In a nutshell, Graham claims that someone close to the business world may feel comfortable with an active, buy-low, sell-high strategy. But for the rest of us, just taking a long-term vision and investing in funds that monitor the market is a more prudent investment strategy.
Persistence is key
Each approach requires rational, disciplined, systematic implementation. The key is Permanence. I personally deal with the 3rd, 4th and 5th techniques when managing my own portfolios and the portfolios of my business. They fit well in my preferences and values; I like to think long-term about a few great ideas. I do not want to get stuck in my desk and watch what the stock market does every day or a week. In fact, I do not have a say about whether the shares will rise 50% or 50% this time next year, nor will it matter to me.
The Conclusion
In this particular area of portfolio management, there is no correct or wrong answer while you act rationally, using facts and data to support your practices, and constantly strive to reduce the risk while preserving liquidity and safety. You need to decide what type of investor you will be.
Read more:
25 Canada Square, Level 33, office 50, Canary Wharf London, E14 5LQ +44 20 3608 6256
World Financial Markets - 0700 17 600 Varchev Exchange - 0700 115 44
Varchev Finance Ltd is registered in the FCA (FINANCIAL CONDUCT AUTHORITY) with a passport in the United Kingdom: FCA, United Kingdom - registration number: 494 045, which allows provision of financial services in the United Kingdom.

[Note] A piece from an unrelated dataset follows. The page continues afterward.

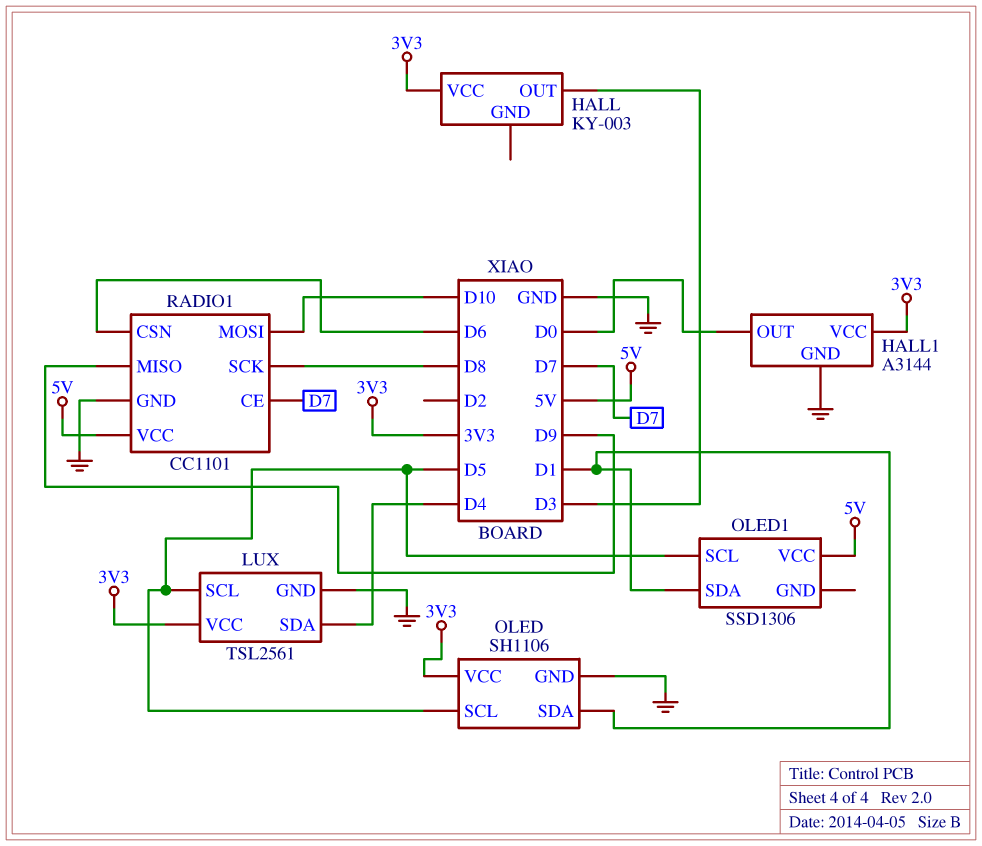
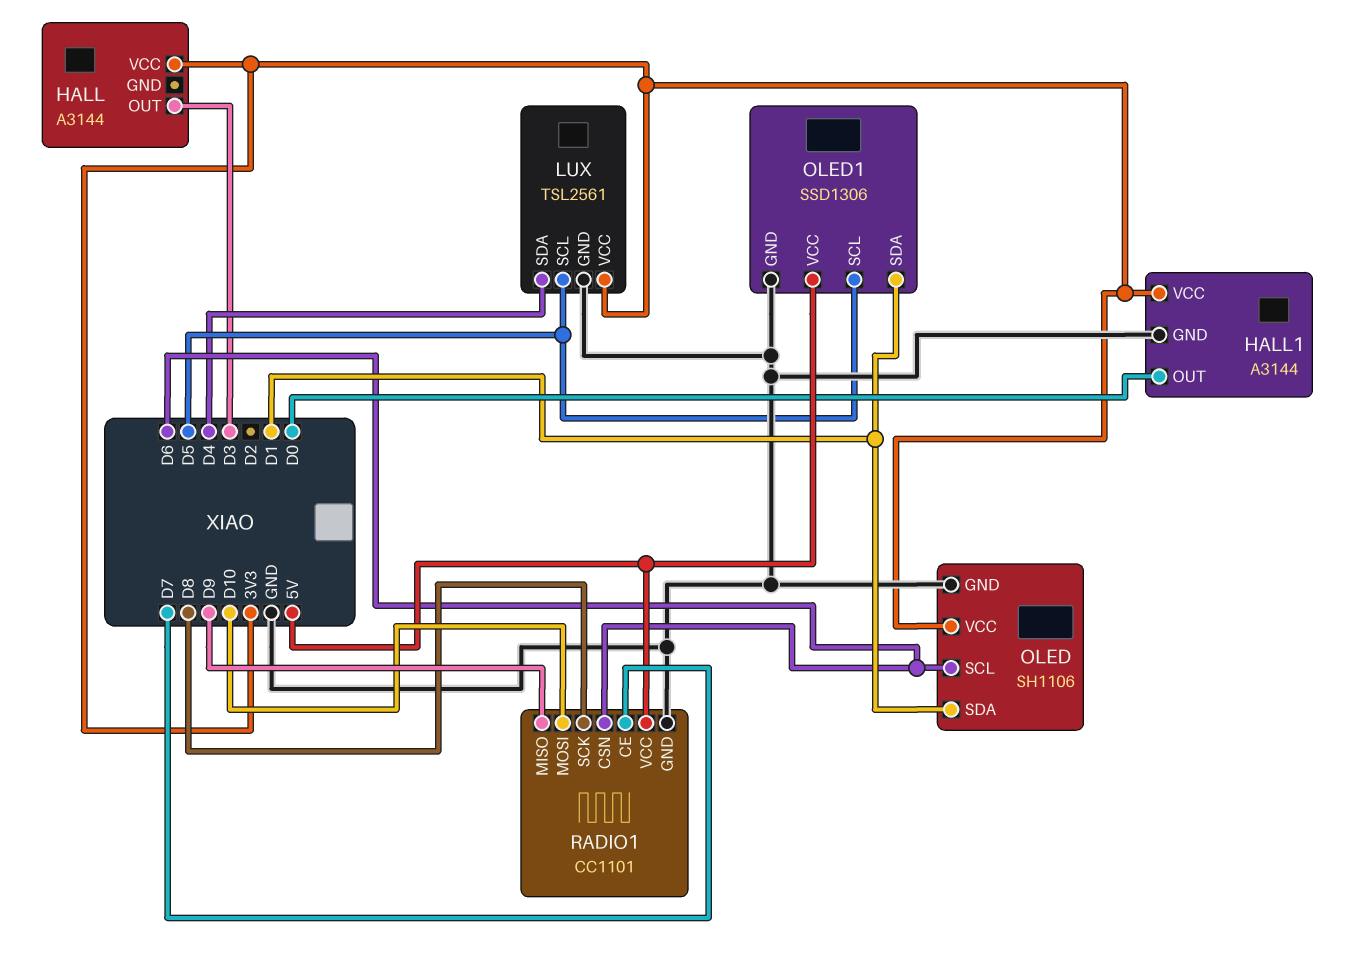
HALL: KY-003 -> A3144
OLED pin SCL: D5 -> D6
OLED1 pin GND: none -> GND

Varchev Finance Ltd strictly comply with the statutes of the European directive MiFID (Markets in Financial Instruments). targeting increased efficiency, transparency and uniformity of financial instruments.
Varchev Finance Ltd is authorized and regulated by the Financial Supervision Commission - Sofia, Bulgaria: License number RG-03-02-05 / 15.03.2006
The information on this site is not intended for distribution or use by any person in any country or jurisdiction where such distribution or use would be contrary to local law or regulation.
Disclaimer:
CFDs are complex instruments and come with a high risk of losing money rapidly due to leverage. 63,41% of retail investor accounts lose money when trading CFDs with this provider. You should consider whether you understand how CFDs work, and whether you can afford to take the high risk of losing your money.